PointBug algorithm is a point to point path planning algorithm. It plans the path based on the readings from Kinect camera sensor and from start point to target point. The Kinect camera sensor returns magnitudes and angles in the one dimensional array form. Because the readings from Kinect are randomly allocated and cumbersome, a technic of data reduction is used to illuminates all the useless and meaningless data such zeros or NaN(Not a Number) in magnitudes and angles arrays. Next, the order of angles array is sorted so the element from the array starts at 68 degree to 111 degree. Then many similar values are filtered out and only use one of the set of similar values to represent the rest ones. Each element in magnitudes array was corresponding to the element in angles array in the same order. At this stage, the elements in these two arrays are much smaller and all arrays are in order to ease the process for the path planning algorithm.
The robot uses its sensors to check special points called sudden point. A sudden point is a point that the sensor detects change from the nearest obstacle to free space. To help to understand the concept, the figure below is used to explain the sudden point.
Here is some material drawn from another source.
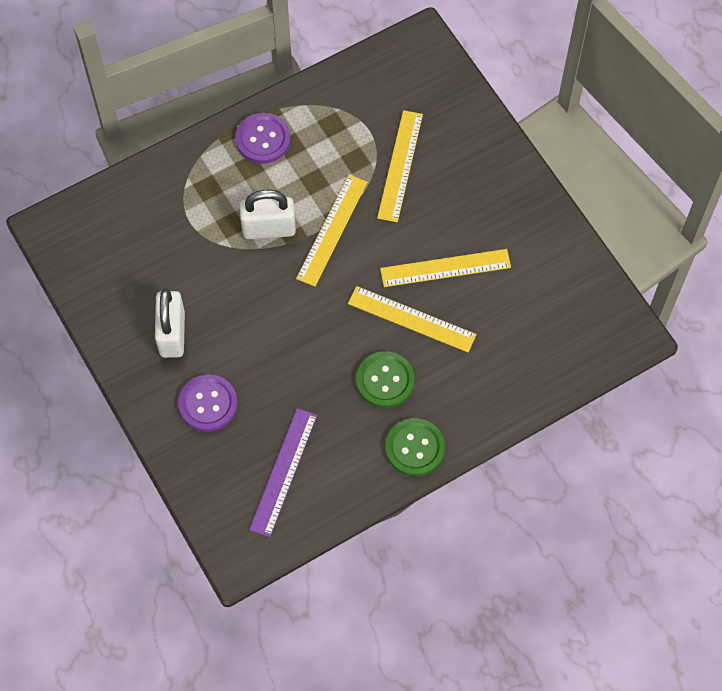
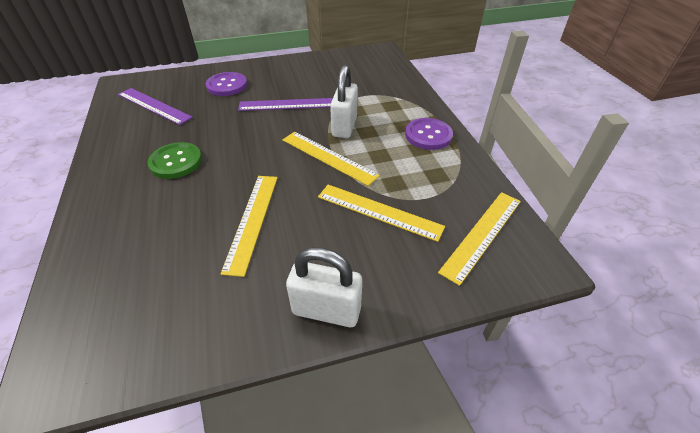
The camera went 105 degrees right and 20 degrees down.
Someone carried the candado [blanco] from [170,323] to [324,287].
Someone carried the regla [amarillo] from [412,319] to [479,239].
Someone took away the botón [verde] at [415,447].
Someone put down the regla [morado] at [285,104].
The pointBug algorithm checks adjacent value in magnitudes array starting at the first element of the array, which was also corresponding to the first element of angles array.If there was 50cm difference between two adjacent readings from Lidar sensor, then a sudden change was detected. Then the algorithm determined the sudden point by first analyzing which point was closer to the robot between two adjacent sensor readings with 50cm difference between two values. The sudden point was chosen as the point that was further away from the robot and also the closest toward target point. If the sudden point was on the left of the obstacle that had been detected, the robot chose to go to the point more left to travel in order to safely avoid the obstacle, because there were 5-degree gap of Lidar sensor readings and there could be obstacle in the 5-degree gap. In the similar manner, if the sudden point was on the right of the obstacle that had been detected, the robot chose to go to the point more right. If there is no sudden point found, then the robot determines that the target is unreachable and it stops.
However, this path planning algorithm is not used in the project because it needs accurate measure of the current position of the robot from localisation system. It is also found that the assumption of determining whether the target is reachable or not is wrong. The detecting range of the Kinect is only 43 degree, which is considerably small compared to other sensors. The potential sudden point can be at outside of the detaching range of the Kinect camera sensor.
Conclusion
The pointBug algorithm is implemented in LabVIEW and tested to find the correct way point (sudden point ) to travel in order to reach the final destination point. The further work involves letting the robot to turn a certain degrees to get readings from the Kinect sensor to find the sudden point for the robot to travel to avoid collision with obstacle. Until the robot turns 360 degrees, the robot determines that the target point is unreachable and it stops.